Handel
Messiah – Sacred Oratorio in three parts to a libretto by Charles Jennens taken from the King James and Great Bibles
Elizabeth Watts (soprano), Tim Mead (countertenor), Nicholas Milroy (tenor) & Lisandro Abadie (bass-baritone)
Choir of the Enlightenment
Orchestra of the Age of Enlightenment
Laurence Cummings
Reviewed by: Peter Reed
Reviewed: 6 December, 2011
Venue: Southbank Centre, London – Royal Festival Hall
It is not only the refiner’s fire of the early-music movement that has enhanced our appreciation of Handel’s masterpiece – Messiah as much a British totem in music as ‘Nimrod’ – there is also the renaissance over the past three decades of Handel’s operas, particularly in this country, that has gone the distance in probing the depths of Handel’s music. This has fed into some stunning performances of Messiah, which rejoice in and exploit a range of expressive possibilities unthinkable within living memory.

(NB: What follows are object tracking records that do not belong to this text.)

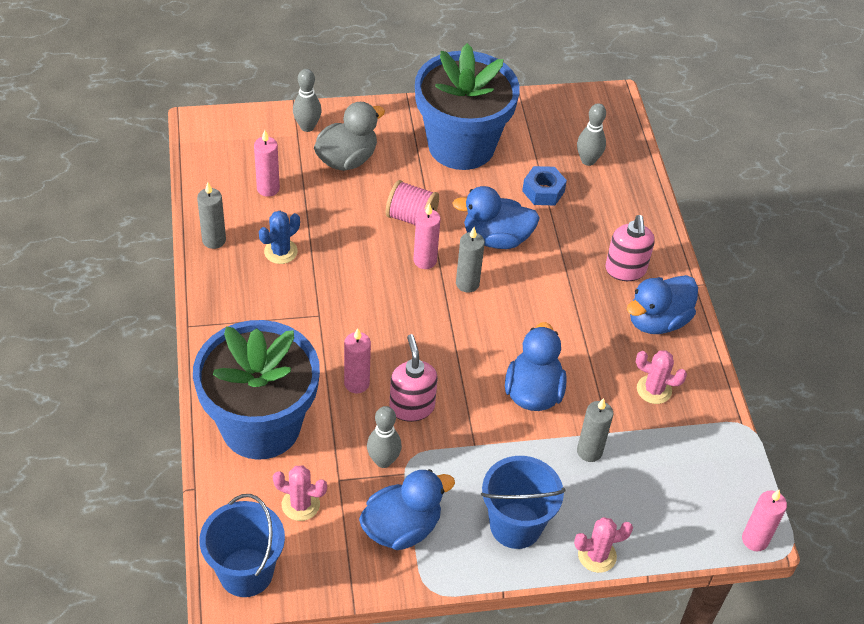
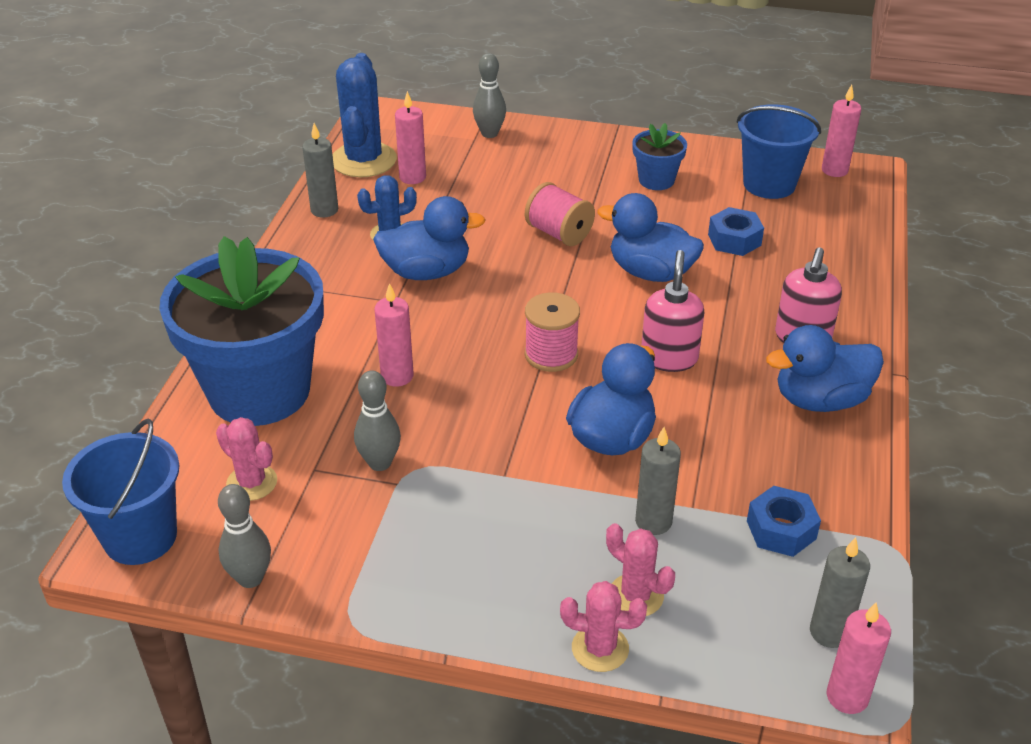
camera: 25 degrees right, 10 degrees down
(218, 180) = (363, 160): none -> blue cactus
(347, 159) = (516, 168): grey duck -> none
(402, 528) = (358, 542): blue duck -> blue duck (426, 272)
(411, 407) = (449, 416): pink soap dispenser -> pink soap dispenser (669, 358)
(425, 260) = (551, 276): pink candle -> pink candle (834, 170)
(458, 333) = (551, 354): none -> pink spool
(461, 146) = (656, 180): blue flower pot -> blue flower pot, size x0.43
(467, 284) = (590, 308): grey candle -> grey candle (829, 632)
(515, 525) = (507, 580): blue bucket -> blue bucket (769, 184)
(588, 160) = (807, 221): grey bowling pin -> grey bowling pin (250, 578)
(654, 390) = (779, 474): pink cactus -> pink cactus (636, 595)
(671, 432) = (781, 530): none -> blue nut

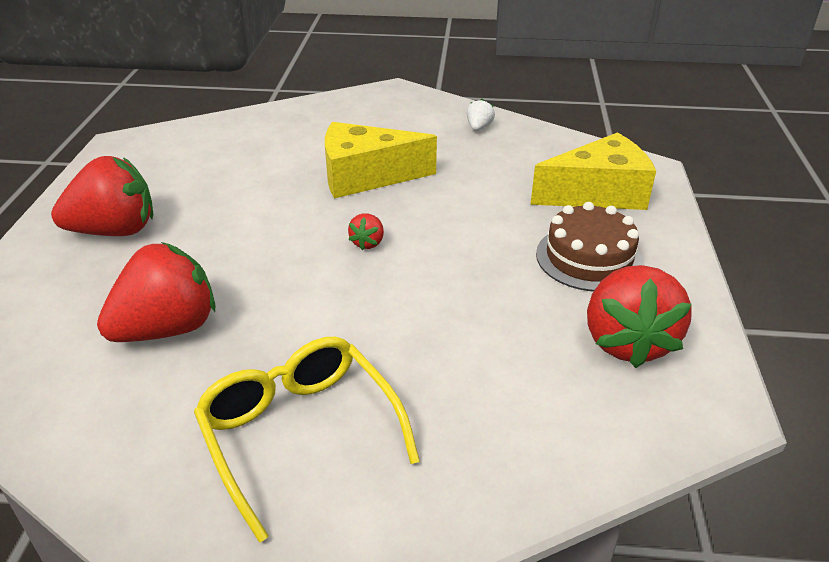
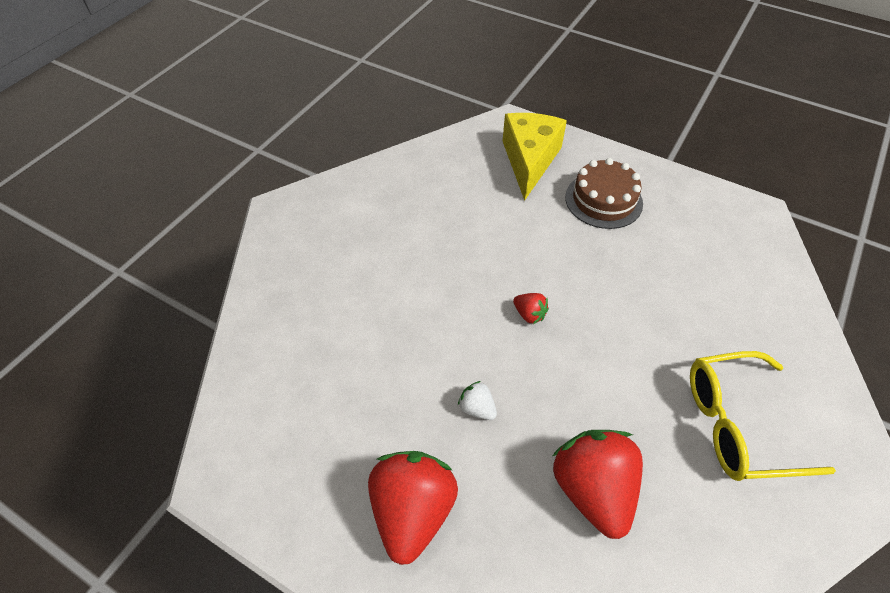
camera: 65 degrees left, 15 degrees up
(365, 176) = (426, 283): yellow cheese -> none
(479, 127) = (392, 182): white strawberry -> white strawberry (477, 408)
(627, 341) = (694, 222): red strawberry -> none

The OAE has been at the centre of this ‘new’ performance orthodoxy, now as established in music as mince pies are at Christmas. As with all orthodoxies, though, there is the danger of taking things for granted, and there was a notable lack of expectancy in a work that thrives on it. This was odd, because the choir and orchestra were on superb, virtuosic form, and Laurence Cummings’s extravagantly gestural conducting could only have been more energised if he’d had a trampoline for a rostrum. The orchestral sound was almost overloaded with colour and nuance, with a fine transparency in the strings allowing the winds to slice through the textures in plangent style, and with two heroic, raw trumpets capping ‘Glory to God’ and ‘Hallelujah!’ plus a memorable obbligato in ‘The trumpet shall sound’.

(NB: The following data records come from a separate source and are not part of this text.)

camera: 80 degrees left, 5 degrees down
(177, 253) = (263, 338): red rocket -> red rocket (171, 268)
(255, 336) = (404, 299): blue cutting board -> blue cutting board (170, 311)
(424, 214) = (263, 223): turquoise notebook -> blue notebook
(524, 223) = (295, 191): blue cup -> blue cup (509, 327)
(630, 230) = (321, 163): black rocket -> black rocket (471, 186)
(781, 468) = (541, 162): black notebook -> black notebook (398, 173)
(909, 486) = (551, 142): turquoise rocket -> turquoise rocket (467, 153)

As you’d expect, speeds were fast and springy, noticeably so in the choruses of Part Two, where agility seemed there for its own sake than serving any particular expressive purpose. The twenty-two singers of the chorus (roughly the same number as in the 1750 London performance at the Foundling Hospital) were athletic, accurate and clear, but there was a homogeneity of approach that didn’t concern itself too closely with the text. The performance standard was polished and very high, but it lacked that charismatic spark. The solo recitatives, arias and the amazingly expressive, intuitive acccompagnato passages stood alone, rather than flowing in and out of the familiar choruses, and, in the end, this was down to the soloists.
Elizabeth Watts, though, had attack and a sense of occasion in abundance, radiantly piercing the advent gloom in the appearance of the angels and producing an affecting, highly-charged ‘I know that my Redeemer liveth’ – this was refreshing, free-range Handel singing of great power.